I wish I could say this is the way I live all the time . . . . but truthfully, I would have to say that I don't all the time. My life is not always filled with love for others. And, I don't think I always shine brightly with Christ's light. It's not that I don't want to--but I let down my guard and get pulled away--sometimes I don't even realize it is happening--other times, well, I know it and I don't do anything about it.


For me to live a life filled with love for others and to live a life filled with light, I have to be in the Word every day and in prayer always.


What is scary is the fact that sometimes I move away from these things and haven't even realized it. I get busy [often with church-related busyness] and next thing I know, I look at what's going on in my life and wonder how I got so far removed from where I am suppose to be.


The end of the Ephesians reading, today, reminds me what I need to do. . . . "Put on all of God's armor so that I will be able to stand firm against all strategies and tricks of the Devil." [Ephesians 6.10-18]


Prayer
Lord, thank You for loving me enough that You point out the painful truths in my life. Lord, I want to live a life filled with loving others and being a light all the time. . . . even when I don't feel like it. So, I pray that You will continue to strengthen me, continue to fill me, continue to remind me, and continue to fill me with Your love and Your light. I know that I cannot do it on my own. Remind me in the morning before I crawl out of bed to put on the full armor of God so that I will be able to withstand all that comes against me. And, Lord, I pray for discernment . . . . that I know what "battles" are worth fighting, which ones are distractions, and which ones I need to lose. . . . Not an easy thing! Thank You for loving me enough that You don't give up on me!


Monday, December 3, 2007

Life Journal December 3, 2007
Today's readings: Romans 13-16

Kingdom Living

Scripture
"For the Kingdom of God is not a matter of what we eat or drink, but of living a life of goodness and peace and joy in the Holy Spirit.

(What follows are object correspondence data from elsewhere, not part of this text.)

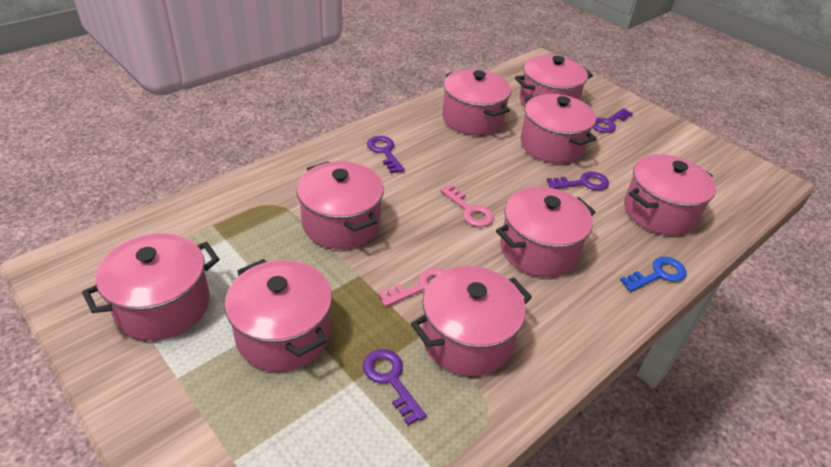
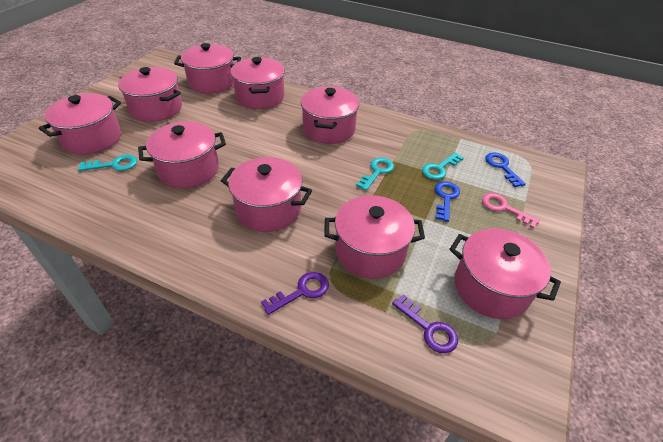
blue key: 1 -> 2
pink key: 2 -> 1
purple key: 4 -> 2
turquoise key: 0 -> 3

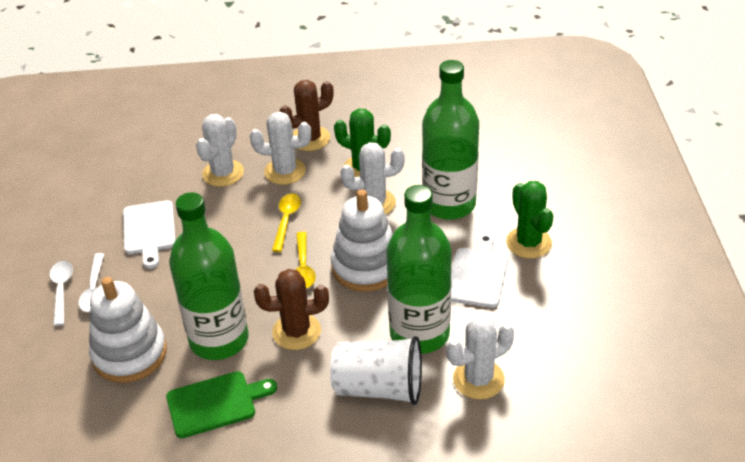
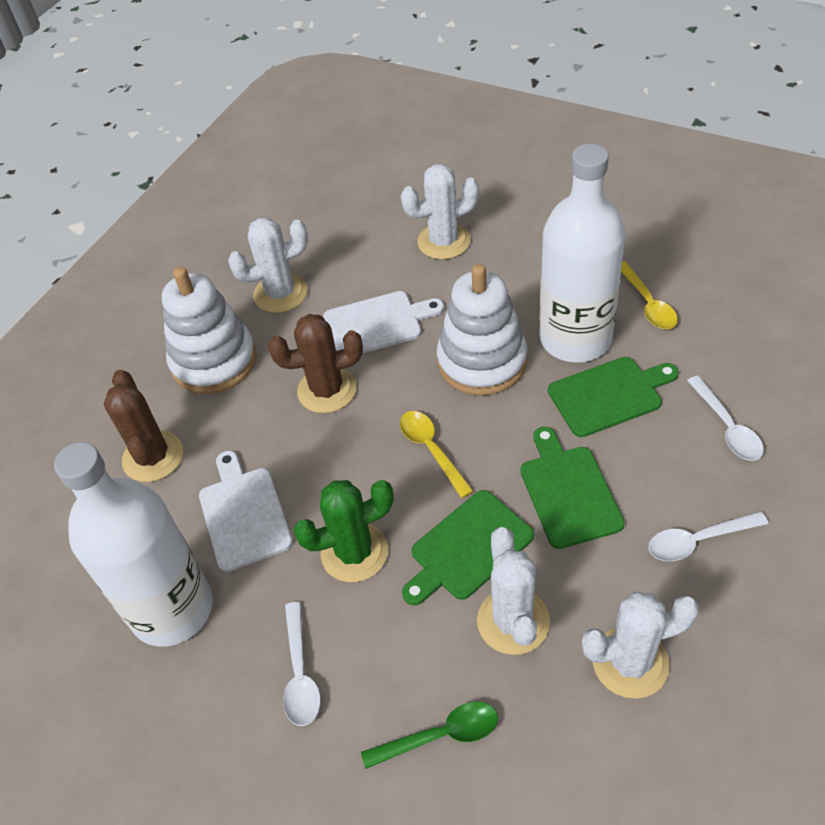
green bottle: 3 -> 0
green cactus: 2 -> 1
green cutting board: 1 -> 3
green spoon: 0 -> 1
white bottle: 0 -> 2
white cup: 1 -> 0
white spoon: 2 -> 3

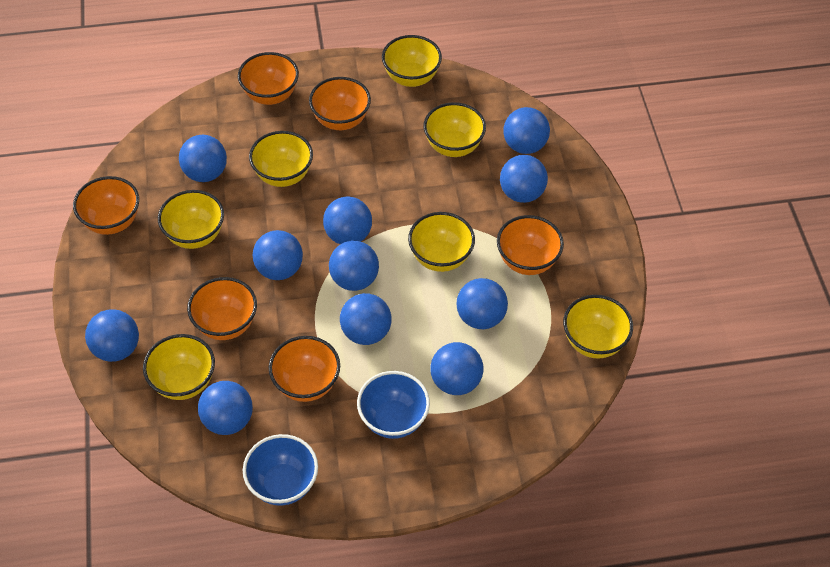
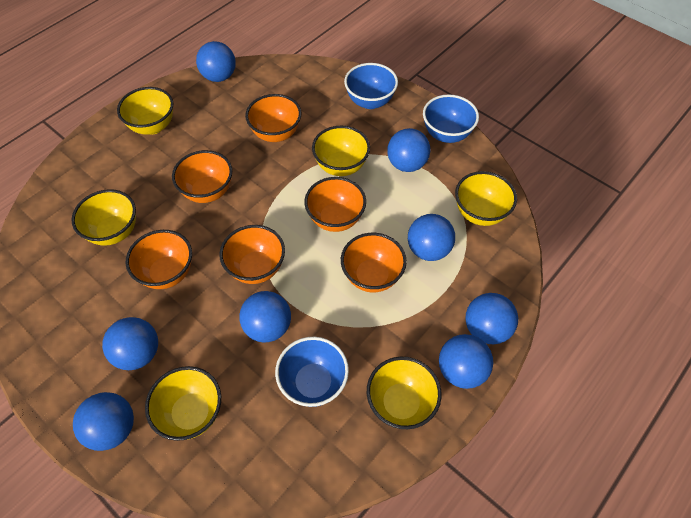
blue ball: 11 -> 8
blue bowl: 2 -> 3
yellow bowl: 7 -> 6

If you serve Christ with this attitude, you will please God. And other people will approve of you, too. So then, let us aim for harmony in the church and try to build each other up."
Romans 14.17-19

Observation
It is the way we live out our faith and our attitude towards God and others that is important--not the little petty things that we often get distracted with.

Application (How will I be different today because of what I just read?)
How do I spend my time--looking at others and judging them based on petty differences--or walking and serving Christ with a life of goodness and peace and joy? Do I work toward harmony in the church and building others up--or looking for little things to get upset about?

It is so easy to get distracted by the unimportant and not live the life I am called to live. My focus needs to be on what is truly important. I need to ask myself--over and over--is it a Kingdom issue? I must focus on my service to Christ, my attitude toward others, and my part in bringing harmony to the church. The enemy works at keeping me distracted by the petty things. I must keep my focus on Christ and the life He has called me to.

Prayer
Father God, forgive me for how easily distracted I am--how quick I am to focus on the petty stuff. Help me to stay focused only on Kingdom issues--those things that move Your Kingdom forward. Help me to discern what is important and what I need to just let go. Sometimes I think I am getting better to only catch myself in the midst of the petty stuff . . . . sucked in by the agenda of others. And, Lord, please help me to be an encourager and be a peacemaker--bringing harmony to your church. Help me to demonstrate to others that bringing harmony is not giving in to what others want necessarily. But, relinquishing our will to You and those things that are important to You. Thank You for Your patience with me! I want to be pleasing to You.